The natural-history registry passes have been run against Orphanet/Orphadata (CC BY 4.0, R6) and the openly published GBD 2013 disability-weights table (Salomon et al., CC BY, R7). R6 lifts onset to registry-grade [L] across most of the cohort (earliest AverageAgeOfOnset category, entity-anchored per ORPHAcode, Exact OMIM↔ORPHA only); R7 lifts disability to [L] where one dominant untreated sequela maps to a named GBD health state (published disability weight binned by declared cut-points), and independently corroborates a mortality axis from PMC survival literature where a quantitative disease-typical figure exists. Severity now lifts to registry [L] for the one disease whose dominant sequela carries a cited HPO Severity-modifier annotation (the HP:0012824 subtree, R8); for the rest the open HPO severity annotations are feature-level (using one feature as the disease tier would be a category error), so severity stays [H]/[O] with the obstacle named. Progression lifts to registry [L] where a cited PMC open-access source states a disease-level magnitude for the dominant untreated sequela and the frozen R3 tier function derives the tier from that verbatim sentence (R9, curated dominant-sequela join, non-spectrum); for the rest progression stays [H]/[O]. The OMIM clinical synopsis (the disease-level alternative) is API-key-gated and the key is unobtainable for an individual researcher — that path is removed, not guessed.
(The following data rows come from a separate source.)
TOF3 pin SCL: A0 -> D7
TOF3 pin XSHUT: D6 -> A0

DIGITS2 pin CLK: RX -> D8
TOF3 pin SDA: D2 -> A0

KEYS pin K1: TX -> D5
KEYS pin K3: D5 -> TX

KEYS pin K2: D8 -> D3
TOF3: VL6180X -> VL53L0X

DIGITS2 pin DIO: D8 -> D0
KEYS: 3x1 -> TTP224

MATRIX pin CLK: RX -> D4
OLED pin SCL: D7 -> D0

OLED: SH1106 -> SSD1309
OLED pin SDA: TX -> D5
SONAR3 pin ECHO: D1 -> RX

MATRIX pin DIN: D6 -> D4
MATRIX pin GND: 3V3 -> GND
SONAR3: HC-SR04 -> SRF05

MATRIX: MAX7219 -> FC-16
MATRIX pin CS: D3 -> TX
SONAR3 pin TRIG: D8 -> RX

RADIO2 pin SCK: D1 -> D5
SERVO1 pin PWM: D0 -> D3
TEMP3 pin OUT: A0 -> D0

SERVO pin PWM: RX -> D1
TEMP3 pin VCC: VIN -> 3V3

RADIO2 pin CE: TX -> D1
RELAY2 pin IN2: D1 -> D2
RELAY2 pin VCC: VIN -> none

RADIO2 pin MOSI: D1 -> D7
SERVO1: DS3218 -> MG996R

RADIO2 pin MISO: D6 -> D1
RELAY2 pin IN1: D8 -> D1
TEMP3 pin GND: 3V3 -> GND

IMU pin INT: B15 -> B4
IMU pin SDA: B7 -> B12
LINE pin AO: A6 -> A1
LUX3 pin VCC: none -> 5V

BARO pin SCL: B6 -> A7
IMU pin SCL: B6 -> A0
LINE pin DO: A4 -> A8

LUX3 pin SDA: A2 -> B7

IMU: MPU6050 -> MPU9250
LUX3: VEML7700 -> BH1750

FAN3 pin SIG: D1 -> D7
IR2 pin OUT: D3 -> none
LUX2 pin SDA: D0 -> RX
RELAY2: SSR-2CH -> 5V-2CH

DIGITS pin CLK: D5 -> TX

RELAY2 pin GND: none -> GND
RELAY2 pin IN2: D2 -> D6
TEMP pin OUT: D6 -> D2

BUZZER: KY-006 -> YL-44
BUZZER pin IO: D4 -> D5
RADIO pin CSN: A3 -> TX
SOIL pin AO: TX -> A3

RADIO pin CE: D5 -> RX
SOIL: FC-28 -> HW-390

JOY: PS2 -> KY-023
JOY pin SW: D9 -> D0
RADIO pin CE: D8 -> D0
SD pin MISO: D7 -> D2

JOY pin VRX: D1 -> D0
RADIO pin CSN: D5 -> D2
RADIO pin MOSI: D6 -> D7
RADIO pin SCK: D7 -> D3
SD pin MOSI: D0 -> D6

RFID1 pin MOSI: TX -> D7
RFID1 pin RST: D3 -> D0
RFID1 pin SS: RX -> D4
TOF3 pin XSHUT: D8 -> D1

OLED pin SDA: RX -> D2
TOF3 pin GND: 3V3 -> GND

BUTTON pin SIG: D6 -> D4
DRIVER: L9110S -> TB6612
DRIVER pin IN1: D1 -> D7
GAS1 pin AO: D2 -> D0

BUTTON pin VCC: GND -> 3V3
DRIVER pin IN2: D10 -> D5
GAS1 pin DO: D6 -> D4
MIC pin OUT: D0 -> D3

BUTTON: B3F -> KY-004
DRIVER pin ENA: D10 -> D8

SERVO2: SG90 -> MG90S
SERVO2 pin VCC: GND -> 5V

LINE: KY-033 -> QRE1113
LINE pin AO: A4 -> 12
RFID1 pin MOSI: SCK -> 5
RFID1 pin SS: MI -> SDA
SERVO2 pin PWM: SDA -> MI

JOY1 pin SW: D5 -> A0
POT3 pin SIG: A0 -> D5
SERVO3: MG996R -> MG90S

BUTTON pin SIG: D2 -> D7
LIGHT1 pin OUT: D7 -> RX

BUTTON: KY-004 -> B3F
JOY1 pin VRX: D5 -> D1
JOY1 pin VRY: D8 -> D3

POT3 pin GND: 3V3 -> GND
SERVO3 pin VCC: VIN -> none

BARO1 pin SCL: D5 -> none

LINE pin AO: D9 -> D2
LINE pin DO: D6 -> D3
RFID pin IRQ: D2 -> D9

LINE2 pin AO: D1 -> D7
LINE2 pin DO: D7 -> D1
Established treatment and residual burden
The established disease-directed approach is nitisinone with a low-tyrosine diet. Mechanistically: nitisinone inhibits 4-hydroxyphenylpyruvate dioxygenase, blocking formation of toxic succinylacetone [L].
Its effect on natural history is classified disease-modifying (substantial), mapping to an efficacy offset e = 0.5500 and a residual factor R_treat = 0.4500. Applied to the pre-treatment proxy this gives the residual burden score 0.3675, moving the disease from raw rank 3 to residual rank 9 (shift -6).
Evidence tier: accession-dated to the GeneReviews NBK1515 Management section [L] (initial posting July 24, 2006; last revision November 20, 2025; retrieved 2026-06-18; corroborating term(s): “nitisinone, diet”). The natural-history axis grades remain a mix of [L] (GeneReviews-corroborated) and [H] (definition-only), so the burden order is still provisional.